Henry hears the front door shut and somehow he knows it’s me.
Well either that, or he’s willing to chance it.
He comes charging around the corner, his scratchy little voice a hail of ‘Daddeee!-Daddeee!-Daddeees!,” and slams right into my knees, his arms swooping out and wrapping around maybe half my legs as he buries his face in my jeans.
If it wasn’t me after all, there isn’t much he could do.
The dude, my dude, he is committed to these welcome home receptions that he throws for me. If he ends up wasting a couple on someone else, someone who isn’t daddy but sounds just like me when I open the front storm door, so be it.
These are the easy parts lately, though. Coming back has a nice subtle tinge of relief pinned to it’s lapel. “Phew,” we can both say, “Together again, at last.”
It’s the leaving bits that have become the hardest and the worst.
I never saw it coming, to be honest.
Okay sure, I’d heard plenty of stories about kids about as old as Henry (going on 2) who’d entered phases that made the term ‘separation anxiety’ seem almost relaxing by comparison, but I’d never paid it much attention. That’s the nature of the parenting beast, really. You just don’t have the time or energy to be reading about or contemplating what behaviors children are seriously capable of and what spells they can fall under until it’s almost too late.
As parents, we have these certain defining moments, fairly early on, when we begin to whisper to ourselves,”Oh Hot Damn!!!! I was afraid to admit it before, but I can’t hold back any longer!!! I really think that little Dakota has just totally skipped the Terrible Twos!”
These are almost always the famous last words of a relatively peaceful home. I mean, we jinx ourselves, right. And shortly after you say or think something like that: your kid turns into The Exorcist. Then fate has the last laugh once again.
With Henry, he was fine. My wife and I would get lucky here and there and score a babysitter and head out for a few hours, to a movie or to grab some dinner. There was never a problem. There was never any tears. There was never even any sign at all that he was upset when we were going or that he missed us while we were gone. We’d come home to a yawning twenty-something watching TV alone and whose reports were of perfectly behaved kiddos.
But, that was then.
Annnnnnnnnnnd: this is now.
Nowadays, even if I walk out of the room for a date with a few slices of cheese or a cold bottle of beer, Henry will flop himself down on the ground and begin to weep a Victorian Death Weep that more than likely could bring him half-decent pay on at least a few Off-Broadway stage.
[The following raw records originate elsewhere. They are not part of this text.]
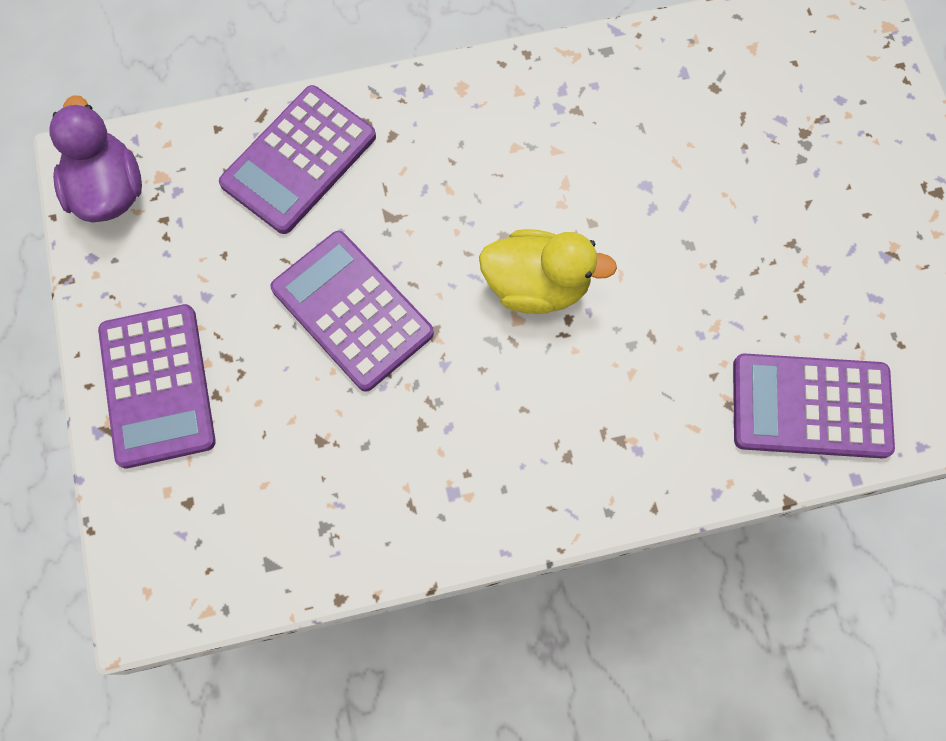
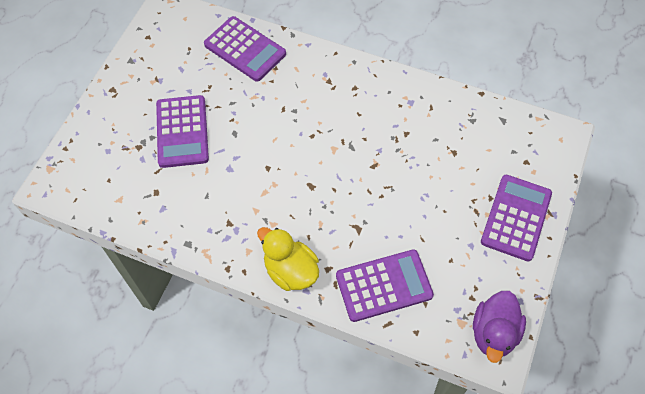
camera: 145 degrees left, 10 degrees down
(352, 310) = (405, 196): purple calculator -> purple calculator (182, 132)
(537, 285) = (314, 157): yellow duck -> yellow duck (290, 270)

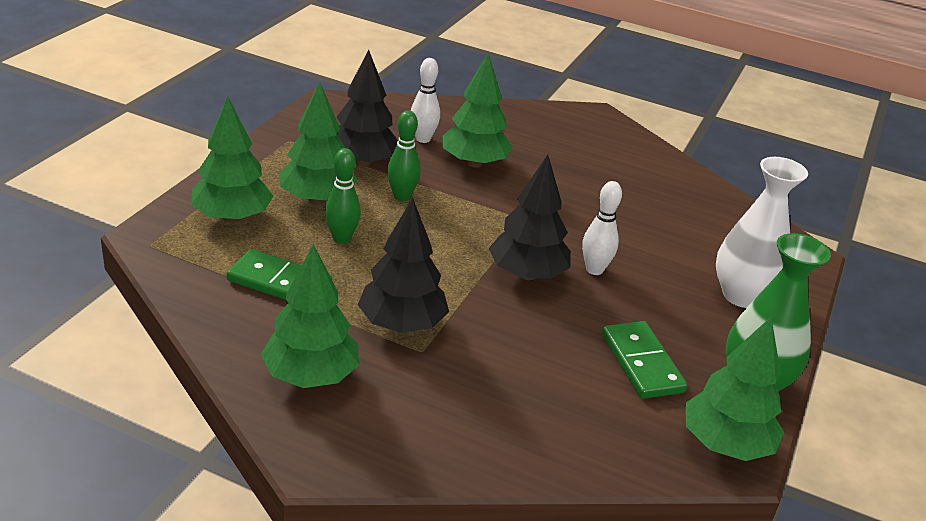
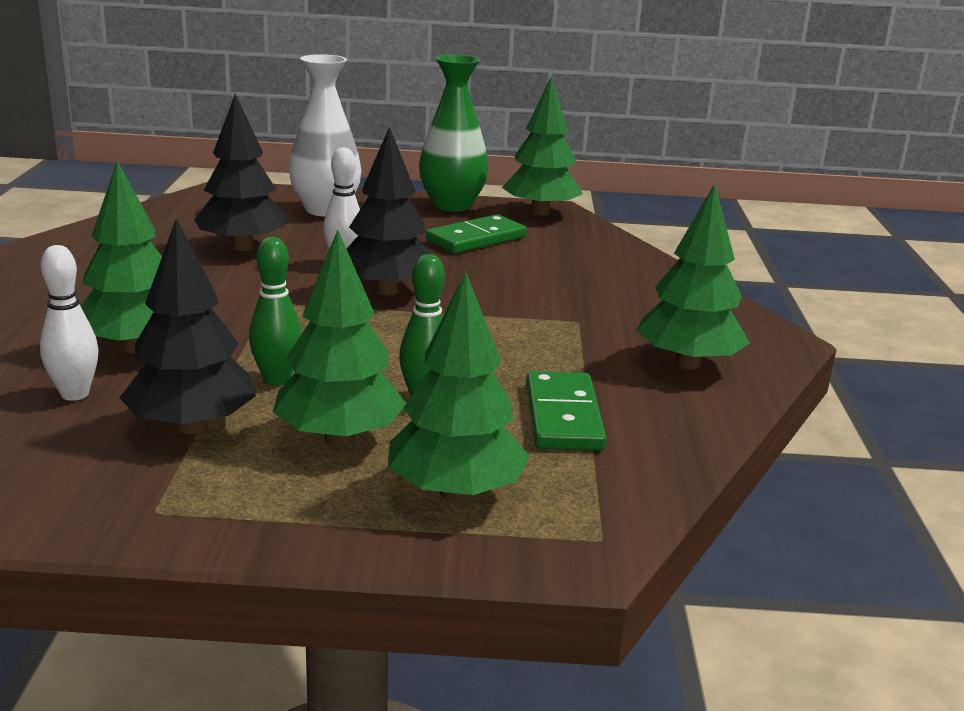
camera: 110 degrees left, 10 degrees down
(401, 324) = (550, 336): black tree -> black tree (242, 247)

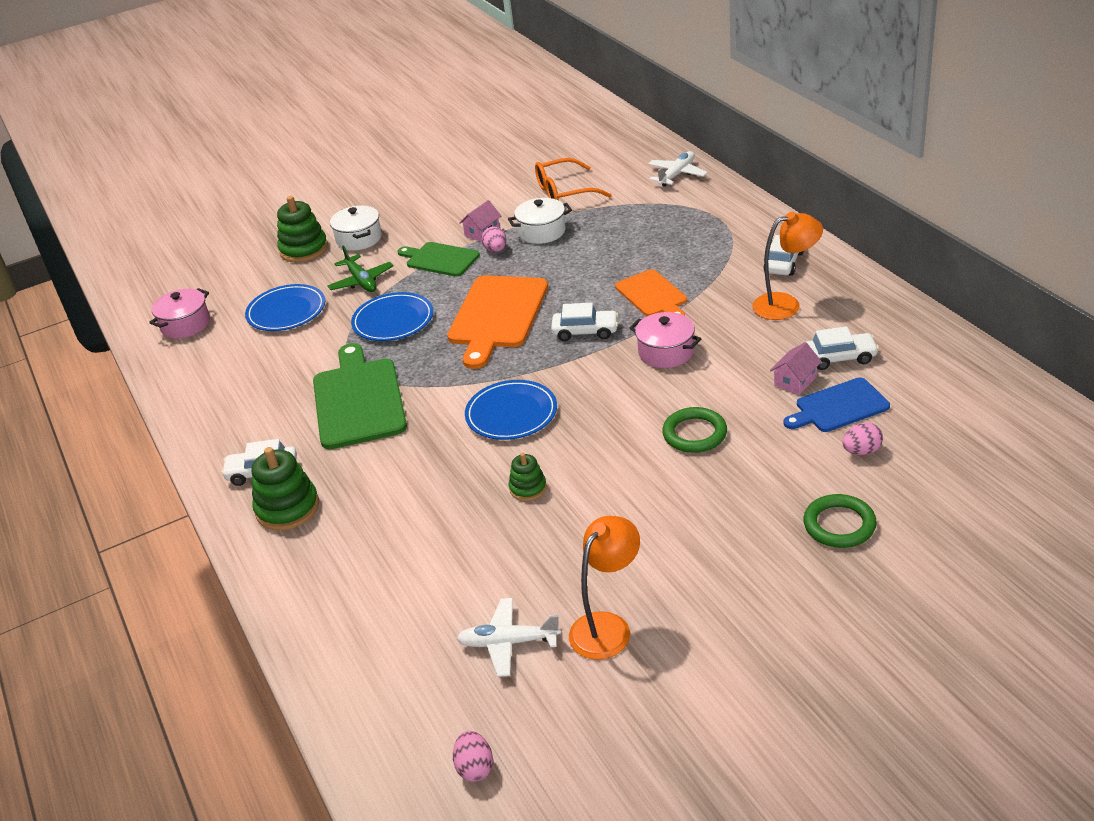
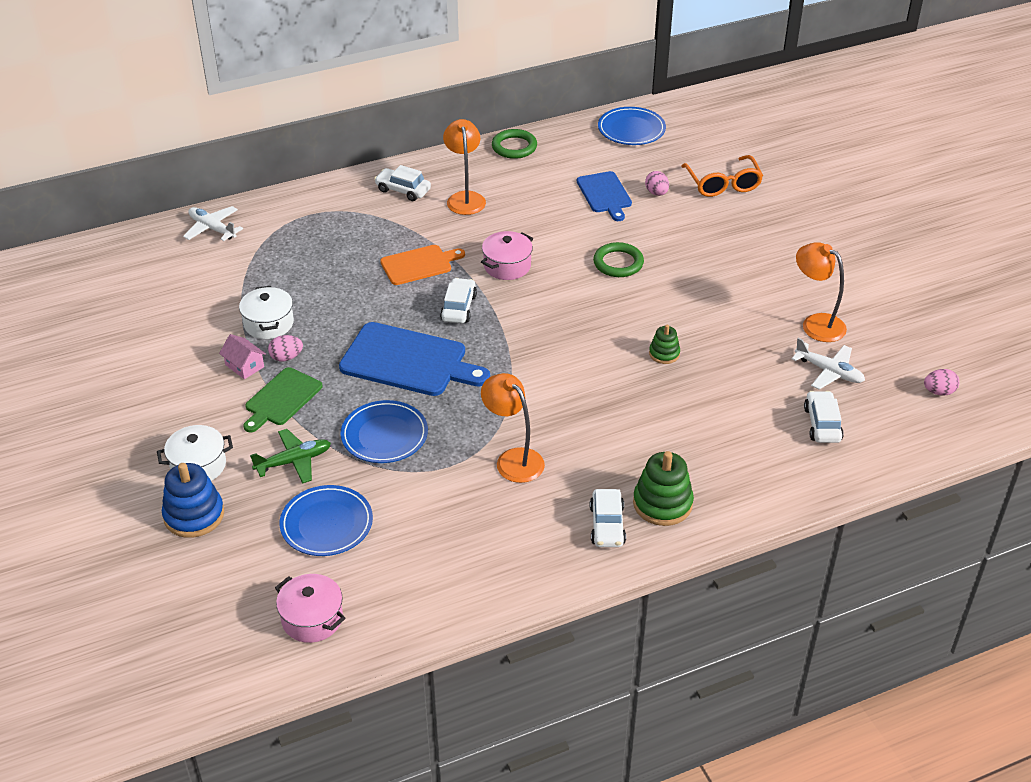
camera: 90 degrees left, 5 degrees up
(304, 249) = (194, 515): green stacking toy -> blue stacking toy
(358, 400) = (513, 459): green cutting board -> orange lamp
(497, 316) = (408, 361): orange cutting board -> blue cutting board
(508, 643) = (829, 372): white plane -> white plane turned 60 degrees counterclockwise
(511, 414) = (564, 358): blue plate -> blue plate (631, 129)
(565, 192) = (197, 303): orange glasses -> orange glasses (723, 184)
(795, 381) = (568, 208): pink house -> none
(839, 358) = (546, 184): white car -> white car (822, 424)
(839, 525) = (729, 214): green ring -> green ring (514, 147)

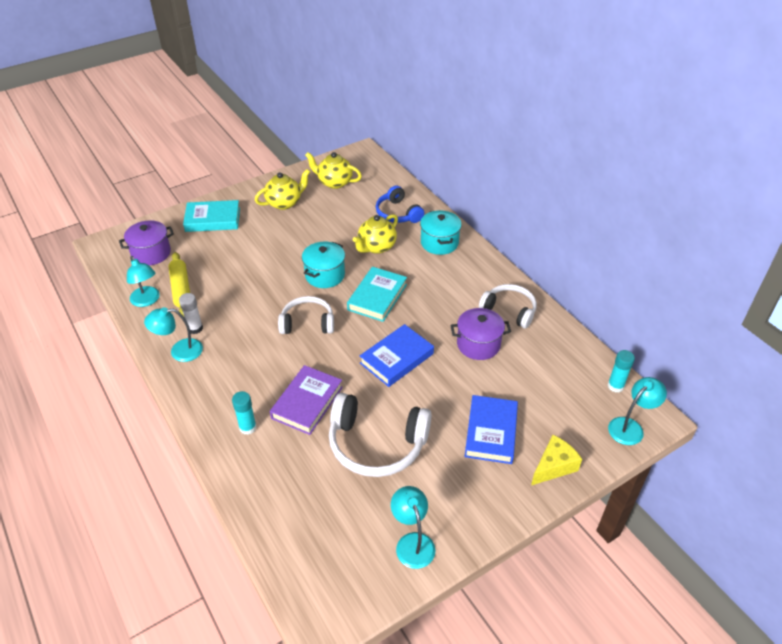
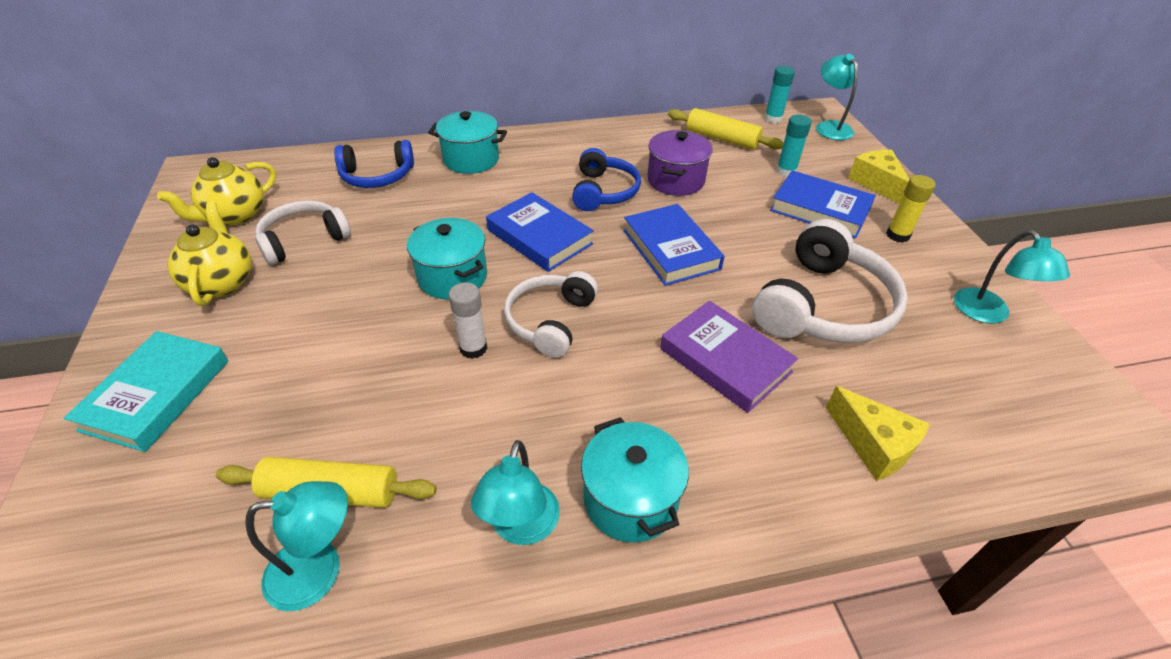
camera: 70 degrees left, 0 degrees up
(151, 253) = (156, 535): purple pot -> none
(195, 328) = (469, 486): white glue stick -> white glue stick (473, 348)
(203, 383) = (630, 499): none -> turquoise pot
(247, 427) = (760, 449): turquoise glue stick -> turquoise glue stick (786, 171)
(266, 478) = (873, 445): none -> yellow cheese
(376, 247) = (432, 212): yellow teapot -> none
(377, 297) = (539, 237): turquoise book -> blue book
(412, 542) = (988, 314): turquoise lamp -> turquoise lamp turned 105 degrees counterclockwise
(441, 312) = (603, 191): none -> blue headphones
(484, 484) = (897, 235): none -> yellow glue stick
(509, 310) = (630, 145): white headphones -> white headphones (304, 240)
(556, 359) = (722, 139): none -> yellow rolling pin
And if he happens,( God-Help-Us-All!), to catch an eyeful of me backing the car out of the driveway to head out to the gym or something, it is not uncommon for the old boy to spin himself in ten or fifteen viciously fast circles before he stops in his tracks, screaming and crying, and lets mean gravity take him down for the count, slammed to the mat by his own sense of frantic betrayal or despair or whatever it is.
I honestly don’t know who is more messed up by all of this parting-is-such-sweet-sorrow stuff either, him or me?
A few weeks ago, this damn two-year old little outlaw almost broke my heart.
I had just hopped in the Honda to drive down the road to my buddy’s house for maybe an hour when I noticed that Henry was coming out the front door with my wife, Monica.
Oh no!, I thought.
He looked me directly in the eyes, his piercing Hershey Kiss eyes bulging out of their tender sockets and shooting across the front lawn to rub up against the panes of my contact lenses in utter disbelief.
I was leaving.
Daddy was going.
In between gears, paused in the road/hung out there in a silent moment, I recognized the precise instant that my son realized that I was taking off in the car. His sweet lips quivered. Then they formed their little ‘O’. His small hands balled into even smaller fists. I put the car in ‘D’ and began to ease forward, hoping against hope that he would smile at me or wave at me or just somehow give me his blessing.
Wink at me, dammit. “Tell me it’s okay to leave, buddy!” I wanted to holler his way.
Just before the front porch rolled on by and I couldn’t see them any more, I saw his young face go crimson and the tears begin to fall; his crying filled the warm evening like the rising first fire whistles. Not knowing what to do, or how to feel even, I turned the radio up and hit the gas.
But it sucked, knowing that he was back there, wanting me now more than ever.
And it was awesome in it’s own way, too.